1.1材料与试剂 人NSCLC细胞A549购自中国典型培养物保藏中心。CCK-8细胞计数试剂盒、RIPA蛋白裂解液、二喹啉甲酸(BCA)蛋白定量试剂盒和电化学发光(ECL)显影试剂盒购自中国碧云天生物技术。相关蛋白的一抗和二抗均购于美国Abcam。

1.2细胞培养与分组 DMEM 培养基培养A549细胞，含 10% 胎牛血清、100 U/ml青霉素和100 μg/ml链霉素。并置于37℃，5%CO2的饱和湿度的培养箱中培养。每3 d换培养液1次，细胞对数期使用0.25%胰蛋白酶进行消化传代。将对数期的A549细胞分别用0、10、20、30、40 μg/ml的AA处理，计为Control组、10 μg/ml组、20 μg/ml组、30 μg/ml组和40 μg/ml组。

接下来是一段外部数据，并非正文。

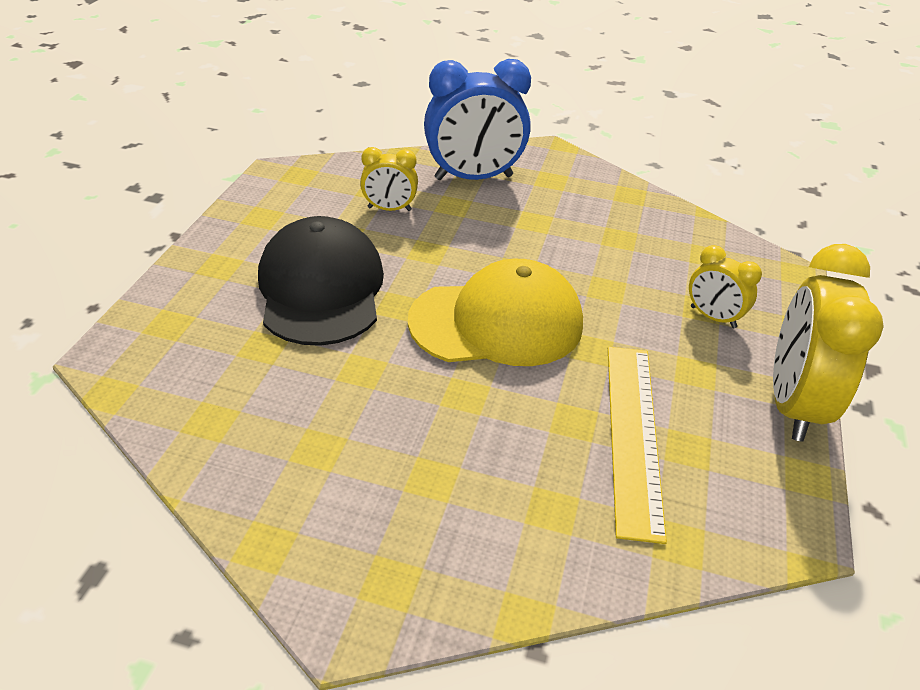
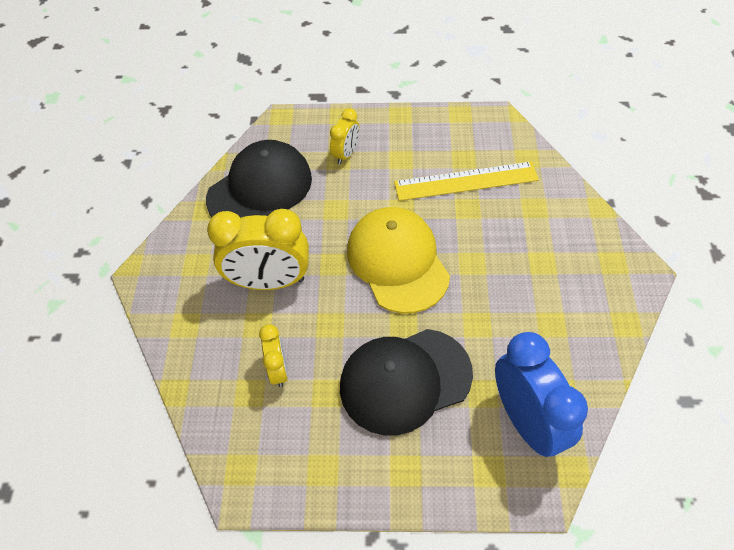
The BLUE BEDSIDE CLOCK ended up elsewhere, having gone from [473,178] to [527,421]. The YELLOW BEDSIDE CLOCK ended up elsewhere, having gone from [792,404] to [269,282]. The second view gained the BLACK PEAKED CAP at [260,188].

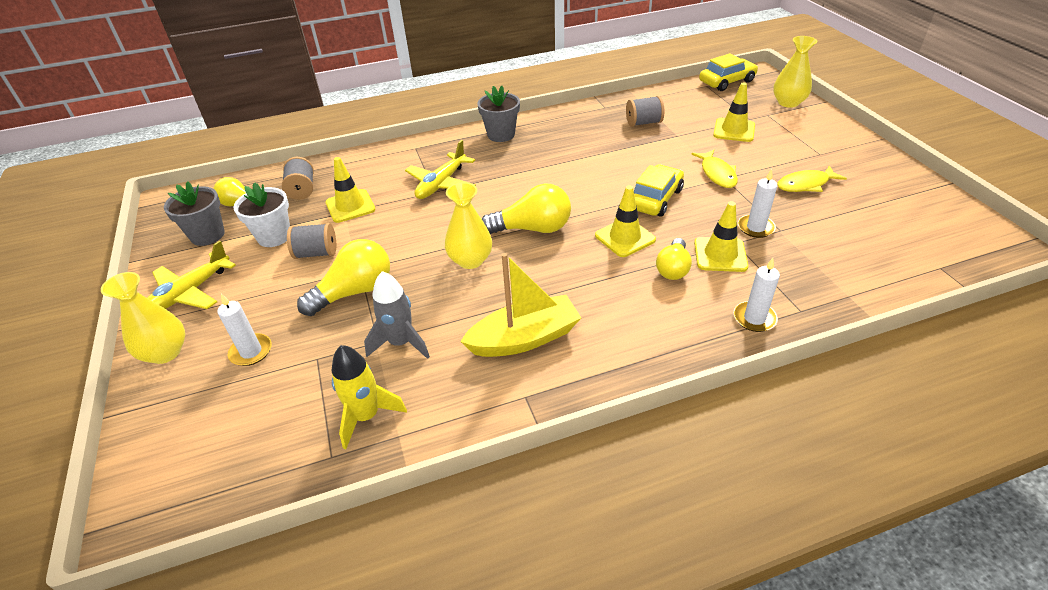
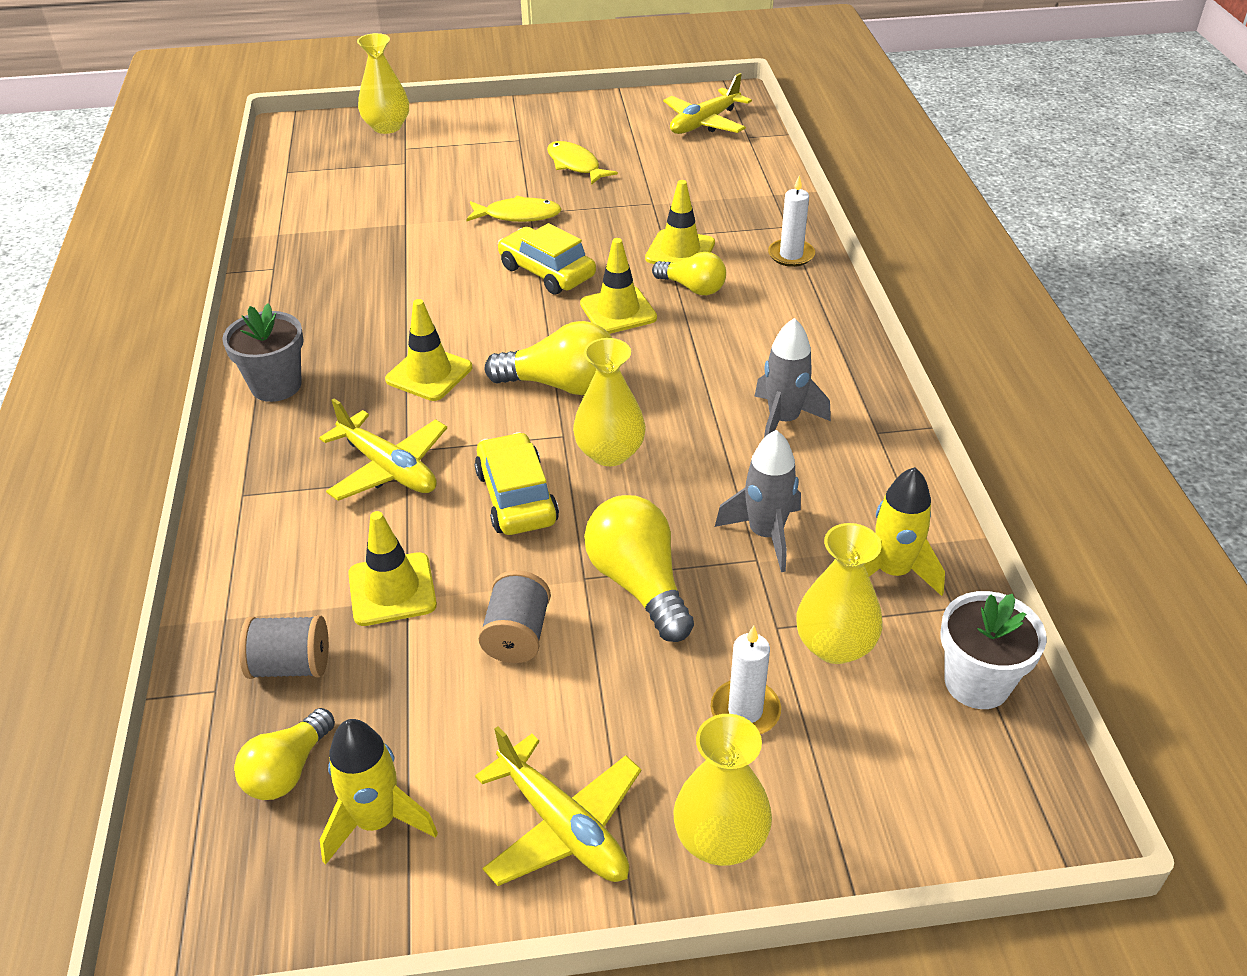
Where the ASH-GREY FLOWER POT stood at [207,235], the YELLOW SPACESHIP came to stand at [377,821]. The PURE WHITE FLOWER POT ended up elsewhere, having gone from [274,236] to [977,683]. Where the YELLOW BOAT stood at [524,338], the ASH-GREY SPACESHIP came to stand at [783,421]. The YELLOW LIGHTBULB at [533,228] ended up facing another way, 90 degrees clockwise from before. The second view lost the ASH-GREY SPOOL at [643,123]. The YELLOW AUTOMOBILE ended up elsewhere, having gone from [726,81] to [516,497]. The YELLOW TRAFFIC CONE ended up elsewhere, having gone from [734,130] to [429,374]. The second view lost the PURE WHITE CANDLE at [755,228]. The YELLOW FISH at [805,184] ended up facing another way, 150 degrees clockwise from before. The second view gained the YELLOW TOY PLANE at [704,123]. The second view gained the YELLOW FLOWER VASE at [834,645].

1.3CCK-8法测定细胞活力 将各组A549细胞以1×105/孔种植于96孔板上。于培养24、48、72、96 h时每孔加入10 μl的CCK-8溶液，将培养板在培养箱内继续孵育4 h，使用微孔板读数仪分别测量细胞的光密度OD(450 nm)。

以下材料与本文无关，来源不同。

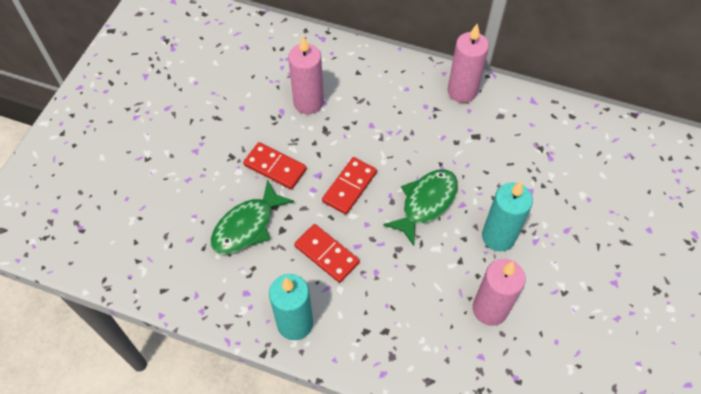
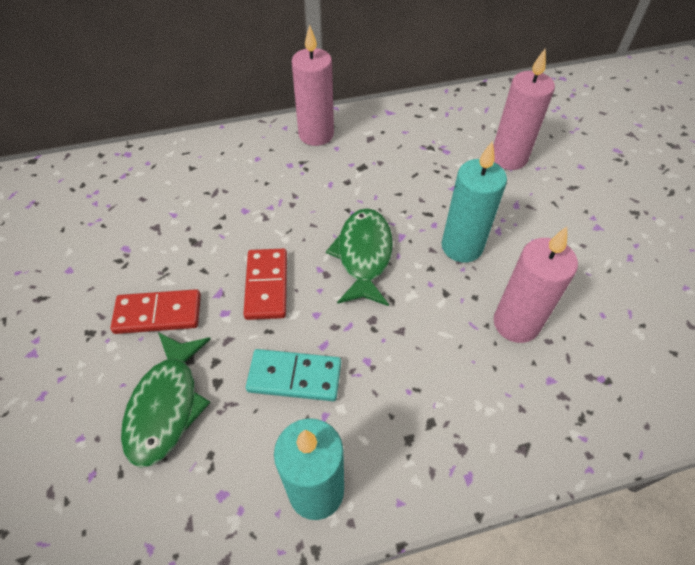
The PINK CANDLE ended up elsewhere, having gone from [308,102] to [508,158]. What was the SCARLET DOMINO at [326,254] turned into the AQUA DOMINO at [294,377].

1.4BrdU检测细胞增殖 将各组A549以按1×105个/孔接种于24孔板。按说明书加入BrdU标记试剂，并将孔板置于5%CO2、37℃培养箱内培养；连续培养细胞共48 h后，按Sigma公司BrdU抗体操作说明进行细胞免疫荧光染色。红色荧光标记增殖的细胞，蓝色荧光标记细胞总数，细胞增殖率=BrdU阳性细胞数/DAPI阳性细胞数，取3个视野细胞增殖率的平均值为细胞的增殖率。

1.5细胞划痕实验检测细胞迁移 将各组A549细胞制成细胞悬液，以1×106/ml的密度种植于6孔培养板中，待细胞铺满后，用枪头垂直于培养板划线。磷酸盐缓冲液(PBS)洗细胞3次，去除划下的细胞，加入无血清培养基，并使用AA(0、10、20 μg/ml)溶液处理，于37℃，5%CO2环境下培养。于0、24 h取样、拍照。

1.6Western印迹 RIPA溶液对各组A549细胞进行裂解，提取细胞总蛋白。用BCA蛋白检测试剂盒检测蛋白质样本的浓度。使用10%十二烷基硫酸钠-聚丙烯酰胺凝胶电泳(SDS-PAGE)蛋白提取物分离后转移至聚偏氟乙烯(PVDF)膜上，用5%牛血清白蛋白(BSA)处理膜室温1 h阻断非特异性结合，并与相关的一抗孵育12 h，然后用二抗室温孵育1 h。使用ECL显示蛋白质信号，Image J软件分析蛋白条带。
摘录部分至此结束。